Abstract
Studies employing Arellano-Bond and Blundell-Bond generalized method of moments (GMM) estimation for linear dynamic panel data models are growing exponentially in number. However, for researchers it is hard to make a reasoned choice between many different possible implementations of these estimators and associated tests. By simulation, the effects are examined in terms of many options regarding: (i) reducing, extending or modifying the set of instruments; (ii) specifying the weighting matrix in relation to the type of heteroskedasticity; (iii) using (robustified) 1-step or (corrected) 2-step variance estimators; (iv) employing 1-step or 2-step residuals in Sargan-Hansen overall or incremental overidentification restrictions tests. This is all done for models in which some regressors may be either strictly exogenous, predetermined or endogenous. Surprisingly, particular asymptotically optimal and relatively robust weighting matrices are found to be superior in finite samples to ostensibly more appropriate versions. Most of the variants of tests for overidentification and coefficient restrictions show serious deficiencies. The variance of the individual effects is shown to be a major determinant of the poor quality of most asymptotic approximations; therefore, the accurate estimation of this nuisance parameter is investigated. A modification of GMM is found to have some potential when the cross-sectional heteroskedasticity is pronounced and the time-series dimension of the sample is not too small. Finally, all techniques are employed to actual data and lead to insights which differ considerably from those published earlier.
Highlights
One of the major attractions of analyzing panel data rather than single indexed variables is that they allow us to cope with the empirically very relevant situation of unobserved heterogeneity correlated with included regressors
Often we will first produce results on unfeasible implementations of the various inference techniques in relatively simple DGPs. These exploit the true values of ω1, ..., ωN, σε2 and ση2 instead of their estimates. This information is generally not available in practice, only when such unfeasible techniques behave reasonably well in finite samples it seems useful to examine in more detail the performance of feasible implementations
[2] generalized method of moments (GMM) estimators are denoted as ABu and BBu respectively. Their feasible counterparts are denoted as AB1 and BB1 for the 1-step and AB2 and BB2 for the 2-step estimators
Summary
One of the major attractions of analyzing panel data rather than single indexed variables is that they allow us to cope with the empirically very relevant situation of unobserved heterogeneity correlated with included regressors.
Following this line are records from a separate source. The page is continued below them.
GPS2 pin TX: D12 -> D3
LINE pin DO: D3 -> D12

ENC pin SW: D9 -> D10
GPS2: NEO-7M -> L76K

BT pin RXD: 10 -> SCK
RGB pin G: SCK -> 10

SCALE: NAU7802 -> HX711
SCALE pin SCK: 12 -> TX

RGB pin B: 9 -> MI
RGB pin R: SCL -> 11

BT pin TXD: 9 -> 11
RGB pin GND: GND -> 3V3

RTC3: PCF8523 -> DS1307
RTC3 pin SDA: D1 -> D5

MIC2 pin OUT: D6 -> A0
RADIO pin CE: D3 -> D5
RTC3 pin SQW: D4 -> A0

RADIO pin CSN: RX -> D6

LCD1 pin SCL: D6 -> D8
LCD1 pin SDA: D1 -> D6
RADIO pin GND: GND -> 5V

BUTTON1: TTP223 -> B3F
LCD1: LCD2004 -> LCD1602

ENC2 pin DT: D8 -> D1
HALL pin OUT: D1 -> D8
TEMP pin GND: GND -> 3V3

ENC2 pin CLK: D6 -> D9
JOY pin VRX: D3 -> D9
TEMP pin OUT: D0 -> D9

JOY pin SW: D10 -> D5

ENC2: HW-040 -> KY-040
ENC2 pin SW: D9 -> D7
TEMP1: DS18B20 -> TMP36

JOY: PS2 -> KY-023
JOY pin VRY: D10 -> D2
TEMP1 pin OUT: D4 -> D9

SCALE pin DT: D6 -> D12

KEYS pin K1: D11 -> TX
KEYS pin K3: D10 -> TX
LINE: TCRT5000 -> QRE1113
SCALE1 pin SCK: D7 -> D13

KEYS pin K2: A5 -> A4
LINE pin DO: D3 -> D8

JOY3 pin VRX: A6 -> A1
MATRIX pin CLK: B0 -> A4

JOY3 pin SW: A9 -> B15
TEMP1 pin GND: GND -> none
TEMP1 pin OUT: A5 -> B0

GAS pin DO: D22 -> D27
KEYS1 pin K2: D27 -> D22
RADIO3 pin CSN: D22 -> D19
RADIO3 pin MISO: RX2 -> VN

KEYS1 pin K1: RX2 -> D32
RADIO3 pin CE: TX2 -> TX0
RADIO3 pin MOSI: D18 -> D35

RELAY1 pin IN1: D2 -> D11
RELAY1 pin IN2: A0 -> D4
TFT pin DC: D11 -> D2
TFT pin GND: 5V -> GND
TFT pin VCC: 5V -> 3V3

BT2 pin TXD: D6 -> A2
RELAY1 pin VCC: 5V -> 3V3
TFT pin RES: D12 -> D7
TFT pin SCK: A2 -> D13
The available studies on the performance of alternative inference techniques for dynamic panel data models have obvious limitations when it comes to advising practitioners on the most effective implementations of estimators and tests under general circumstances As a rule, they do not consider various empirically relevant issues in conjunction, such as: (i) occurrence and the possible endogeneity of regressors additional to the lagged dependent variable, (ii) occurrence of individual effect (non-)stationarity of both the lagged dependent variable and other regressors, (iii) cross-section and/or time-series heteroskedasticity of the idiosyncratic disturbances, and (iv) variation in signal-to-noise ratios and in the relative prominence of individual effects.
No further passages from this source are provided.